Debe agregarse que el art. 3 del citado Tratado, al regular la procedencia de la extradición establece que para que la extradición sea considerada procedente es necesario: a) que el Estado Parte requirente tenga jurisdicción para conocer en los hechos que fundan la solicitud, salvo cuando el Estado Parte requerido tenga jurisdicción para entender en la causa; b) que en el momento en que se solicita la extradición los hechos que fundan el pedido satisfagan las exigencias del art. 2 del citado Acuerdo; estableciendo el capítulo III los supuestos de improcedencia a la extradición, referido a: la modificación de la calificación del delito; delitos políticos; delitos militares; cosa juzgada, indulto, amnistía y gracia; tribunales de excepción o “Ad hoc”; prescripción y menores.
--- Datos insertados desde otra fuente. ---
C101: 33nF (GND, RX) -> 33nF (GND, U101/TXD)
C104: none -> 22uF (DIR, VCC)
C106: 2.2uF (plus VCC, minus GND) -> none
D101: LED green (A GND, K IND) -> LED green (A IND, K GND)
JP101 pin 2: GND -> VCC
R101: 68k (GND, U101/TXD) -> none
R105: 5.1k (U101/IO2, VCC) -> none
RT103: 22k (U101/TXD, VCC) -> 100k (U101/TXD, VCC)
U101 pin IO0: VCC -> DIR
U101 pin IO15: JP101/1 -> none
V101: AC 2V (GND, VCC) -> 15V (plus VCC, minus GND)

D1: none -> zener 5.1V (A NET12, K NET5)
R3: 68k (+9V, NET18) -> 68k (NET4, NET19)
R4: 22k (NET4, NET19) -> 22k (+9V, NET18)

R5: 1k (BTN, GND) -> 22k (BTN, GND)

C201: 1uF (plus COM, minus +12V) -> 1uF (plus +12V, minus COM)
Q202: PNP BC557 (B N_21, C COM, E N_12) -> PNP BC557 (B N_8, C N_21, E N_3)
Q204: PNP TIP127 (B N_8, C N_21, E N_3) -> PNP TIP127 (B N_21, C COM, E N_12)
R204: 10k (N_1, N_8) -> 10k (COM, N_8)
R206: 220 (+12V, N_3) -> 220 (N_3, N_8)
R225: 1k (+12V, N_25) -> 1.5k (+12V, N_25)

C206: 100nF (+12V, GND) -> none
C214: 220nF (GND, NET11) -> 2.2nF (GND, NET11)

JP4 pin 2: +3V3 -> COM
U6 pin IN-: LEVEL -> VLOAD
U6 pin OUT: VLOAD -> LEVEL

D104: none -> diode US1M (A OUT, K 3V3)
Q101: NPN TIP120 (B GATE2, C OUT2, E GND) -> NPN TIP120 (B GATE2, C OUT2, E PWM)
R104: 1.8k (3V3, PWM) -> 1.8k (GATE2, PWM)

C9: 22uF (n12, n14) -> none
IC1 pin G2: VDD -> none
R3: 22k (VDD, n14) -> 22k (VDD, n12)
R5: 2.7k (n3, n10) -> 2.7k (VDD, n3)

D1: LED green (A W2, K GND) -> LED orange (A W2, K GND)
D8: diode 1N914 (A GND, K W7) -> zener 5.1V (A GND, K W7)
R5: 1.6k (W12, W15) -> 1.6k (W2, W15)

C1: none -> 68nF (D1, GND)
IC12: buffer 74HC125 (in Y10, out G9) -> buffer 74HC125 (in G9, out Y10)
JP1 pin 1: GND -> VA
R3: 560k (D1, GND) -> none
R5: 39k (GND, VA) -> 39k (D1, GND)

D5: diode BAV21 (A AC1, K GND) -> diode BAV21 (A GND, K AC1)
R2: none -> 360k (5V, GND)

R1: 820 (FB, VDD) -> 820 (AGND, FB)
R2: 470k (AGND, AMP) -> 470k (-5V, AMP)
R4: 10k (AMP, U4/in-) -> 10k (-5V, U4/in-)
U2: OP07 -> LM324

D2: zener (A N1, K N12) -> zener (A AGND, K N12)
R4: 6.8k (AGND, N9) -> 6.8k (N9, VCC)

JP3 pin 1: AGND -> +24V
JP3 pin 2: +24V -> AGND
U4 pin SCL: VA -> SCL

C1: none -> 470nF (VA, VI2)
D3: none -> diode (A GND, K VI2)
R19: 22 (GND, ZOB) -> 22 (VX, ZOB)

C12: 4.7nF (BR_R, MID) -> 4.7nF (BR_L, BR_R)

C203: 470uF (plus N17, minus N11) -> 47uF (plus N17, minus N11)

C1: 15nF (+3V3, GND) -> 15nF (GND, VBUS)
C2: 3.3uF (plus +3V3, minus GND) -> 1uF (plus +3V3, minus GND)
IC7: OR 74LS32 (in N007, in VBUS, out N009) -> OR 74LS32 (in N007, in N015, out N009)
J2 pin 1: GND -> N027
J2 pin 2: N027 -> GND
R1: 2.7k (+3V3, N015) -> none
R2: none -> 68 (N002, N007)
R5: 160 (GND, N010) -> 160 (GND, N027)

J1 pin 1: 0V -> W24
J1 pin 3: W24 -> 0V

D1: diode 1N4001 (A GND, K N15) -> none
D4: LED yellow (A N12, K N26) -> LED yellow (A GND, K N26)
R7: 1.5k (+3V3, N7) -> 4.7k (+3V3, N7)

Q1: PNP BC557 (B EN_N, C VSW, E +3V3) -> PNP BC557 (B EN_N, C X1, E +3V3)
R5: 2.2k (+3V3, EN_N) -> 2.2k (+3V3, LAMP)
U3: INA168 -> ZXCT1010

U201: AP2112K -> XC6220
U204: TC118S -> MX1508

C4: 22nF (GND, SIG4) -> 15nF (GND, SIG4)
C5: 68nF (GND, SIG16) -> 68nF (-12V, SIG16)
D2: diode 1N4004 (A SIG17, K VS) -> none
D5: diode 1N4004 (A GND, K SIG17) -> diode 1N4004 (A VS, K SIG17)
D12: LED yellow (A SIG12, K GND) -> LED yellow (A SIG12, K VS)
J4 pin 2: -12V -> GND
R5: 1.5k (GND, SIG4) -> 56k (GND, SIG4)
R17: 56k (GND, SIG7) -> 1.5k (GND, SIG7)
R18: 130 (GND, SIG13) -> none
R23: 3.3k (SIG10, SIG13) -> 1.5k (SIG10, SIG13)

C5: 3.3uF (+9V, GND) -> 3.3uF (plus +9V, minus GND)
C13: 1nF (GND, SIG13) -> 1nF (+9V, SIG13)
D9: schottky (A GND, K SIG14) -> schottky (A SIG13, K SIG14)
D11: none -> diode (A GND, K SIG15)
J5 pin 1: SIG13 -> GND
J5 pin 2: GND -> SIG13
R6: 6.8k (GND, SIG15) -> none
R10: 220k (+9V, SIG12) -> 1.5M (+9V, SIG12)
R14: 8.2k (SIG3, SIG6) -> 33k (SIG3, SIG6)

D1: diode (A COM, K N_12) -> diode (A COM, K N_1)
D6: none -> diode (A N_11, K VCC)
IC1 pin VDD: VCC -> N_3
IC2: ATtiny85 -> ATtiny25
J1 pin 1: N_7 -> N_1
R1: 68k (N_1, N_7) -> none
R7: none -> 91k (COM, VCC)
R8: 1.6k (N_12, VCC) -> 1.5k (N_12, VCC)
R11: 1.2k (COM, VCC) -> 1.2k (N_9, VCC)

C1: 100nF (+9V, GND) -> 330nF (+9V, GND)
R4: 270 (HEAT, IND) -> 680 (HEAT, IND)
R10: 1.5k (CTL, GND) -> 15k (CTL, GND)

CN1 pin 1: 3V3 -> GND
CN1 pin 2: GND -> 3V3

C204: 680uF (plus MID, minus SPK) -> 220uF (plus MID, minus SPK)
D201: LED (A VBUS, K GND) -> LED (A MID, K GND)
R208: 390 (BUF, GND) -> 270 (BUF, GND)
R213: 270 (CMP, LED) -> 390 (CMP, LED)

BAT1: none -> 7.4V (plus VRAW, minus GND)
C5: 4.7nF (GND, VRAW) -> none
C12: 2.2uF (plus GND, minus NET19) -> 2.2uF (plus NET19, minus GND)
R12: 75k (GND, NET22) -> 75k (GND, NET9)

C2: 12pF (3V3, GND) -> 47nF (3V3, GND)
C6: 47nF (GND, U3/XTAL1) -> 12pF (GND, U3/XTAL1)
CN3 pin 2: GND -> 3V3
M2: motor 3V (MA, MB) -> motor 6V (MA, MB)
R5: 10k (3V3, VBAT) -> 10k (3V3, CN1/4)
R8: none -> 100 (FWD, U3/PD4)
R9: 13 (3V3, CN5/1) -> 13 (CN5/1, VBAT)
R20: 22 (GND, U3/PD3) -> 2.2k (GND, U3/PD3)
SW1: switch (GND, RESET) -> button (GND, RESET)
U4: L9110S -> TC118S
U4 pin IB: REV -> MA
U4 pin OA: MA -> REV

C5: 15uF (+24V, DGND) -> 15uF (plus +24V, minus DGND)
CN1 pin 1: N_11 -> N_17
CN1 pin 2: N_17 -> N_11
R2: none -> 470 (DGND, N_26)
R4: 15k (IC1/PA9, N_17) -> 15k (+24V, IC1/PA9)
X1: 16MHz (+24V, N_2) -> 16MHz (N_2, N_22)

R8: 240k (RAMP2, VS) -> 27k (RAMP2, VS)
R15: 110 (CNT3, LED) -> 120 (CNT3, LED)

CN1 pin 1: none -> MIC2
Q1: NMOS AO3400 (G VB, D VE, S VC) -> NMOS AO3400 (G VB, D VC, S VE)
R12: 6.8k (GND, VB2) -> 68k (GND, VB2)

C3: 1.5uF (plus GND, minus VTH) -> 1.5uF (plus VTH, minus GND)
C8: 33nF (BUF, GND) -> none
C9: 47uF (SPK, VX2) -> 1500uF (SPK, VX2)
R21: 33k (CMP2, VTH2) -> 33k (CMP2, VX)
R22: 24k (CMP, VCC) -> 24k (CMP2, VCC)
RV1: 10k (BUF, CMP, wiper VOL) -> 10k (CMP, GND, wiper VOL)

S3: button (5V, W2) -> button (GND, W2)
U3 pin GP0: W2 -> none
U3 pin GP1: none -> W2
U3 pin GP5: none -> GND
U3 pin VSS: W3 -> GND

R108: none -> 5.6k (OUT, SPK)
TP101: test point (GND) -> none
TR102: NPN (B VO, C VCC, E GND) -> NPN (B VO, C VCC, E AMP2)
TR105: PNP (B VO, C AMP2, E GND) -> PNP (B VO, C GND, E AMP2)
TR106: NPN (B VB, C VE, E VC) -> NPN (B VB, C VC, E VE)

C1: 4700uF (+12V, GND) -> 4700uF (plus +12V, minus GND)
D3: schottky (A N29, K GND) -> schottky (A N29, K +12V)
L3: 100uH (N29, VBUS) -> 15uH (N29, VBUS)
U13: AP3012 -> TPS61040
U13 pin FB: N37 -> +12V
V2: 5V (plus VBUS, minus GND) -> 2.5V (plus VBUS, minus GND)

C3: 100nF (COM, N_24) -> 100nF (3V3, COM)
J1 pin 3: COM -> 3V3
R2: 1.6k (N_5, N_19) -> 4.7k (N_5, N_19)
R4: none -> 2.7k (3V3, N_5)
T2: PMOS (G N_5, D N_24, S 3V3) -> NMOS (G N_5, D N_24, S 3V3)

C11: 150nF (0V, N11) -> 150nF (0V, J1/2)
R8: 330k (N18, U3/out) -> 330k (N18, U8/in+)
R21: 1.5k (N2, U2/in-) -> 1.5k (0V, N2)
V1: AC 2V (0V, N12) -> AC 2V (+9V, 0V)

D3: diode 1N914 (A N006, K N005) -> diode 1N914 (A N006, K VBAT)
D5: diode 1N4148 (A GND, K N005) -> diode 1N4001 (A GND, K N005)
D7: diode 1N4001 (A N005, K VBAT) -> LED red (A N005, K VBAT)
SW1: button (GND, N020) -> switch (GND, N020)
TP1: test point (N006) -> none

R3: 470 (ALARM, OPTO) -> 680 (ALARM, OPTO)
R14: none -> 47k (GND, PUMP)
En cuanto al trámite, el art. 18.2 del Tratado establece: “Cuando se tratare de una persona no condenada, la solicitud de extradición deberá ser acompañada por el original o copia de la orden de prisión o resolución equivalente, conforme a la legislación del Estado Parte requerido, emanado de la autoridad competente” y el mismo articulado en el punto 4 prevé: “En las hipótesis señaladas en los párrafos 2 y 3, también deberán acompañarse a la solicitud: i) una descripción de los hechos por los cuales se solicita la extradición, debiéndose indicar el lugar y fecha en que ocurrieron, su calificación legal y la referencia, a las disposiciones legales aplicables; ii) todos los datos conocidos sobre la identidad, nacionalidad, domicilio o residencia de la persona reclamada y, si fuera posible, su fotografía, huellas digitales y otros medios que permitan su identificación; iii) copia o transcripción auténtica de los textos legales que tipifican y sancionan el delito, identificando la pena aplicable, los textos que establezcan la jurisdicción del Estado Parte requirente para conocer de ellos, así como una declaración de que la acción y la pena no se encuentran prescritas, conforme a su legislación”.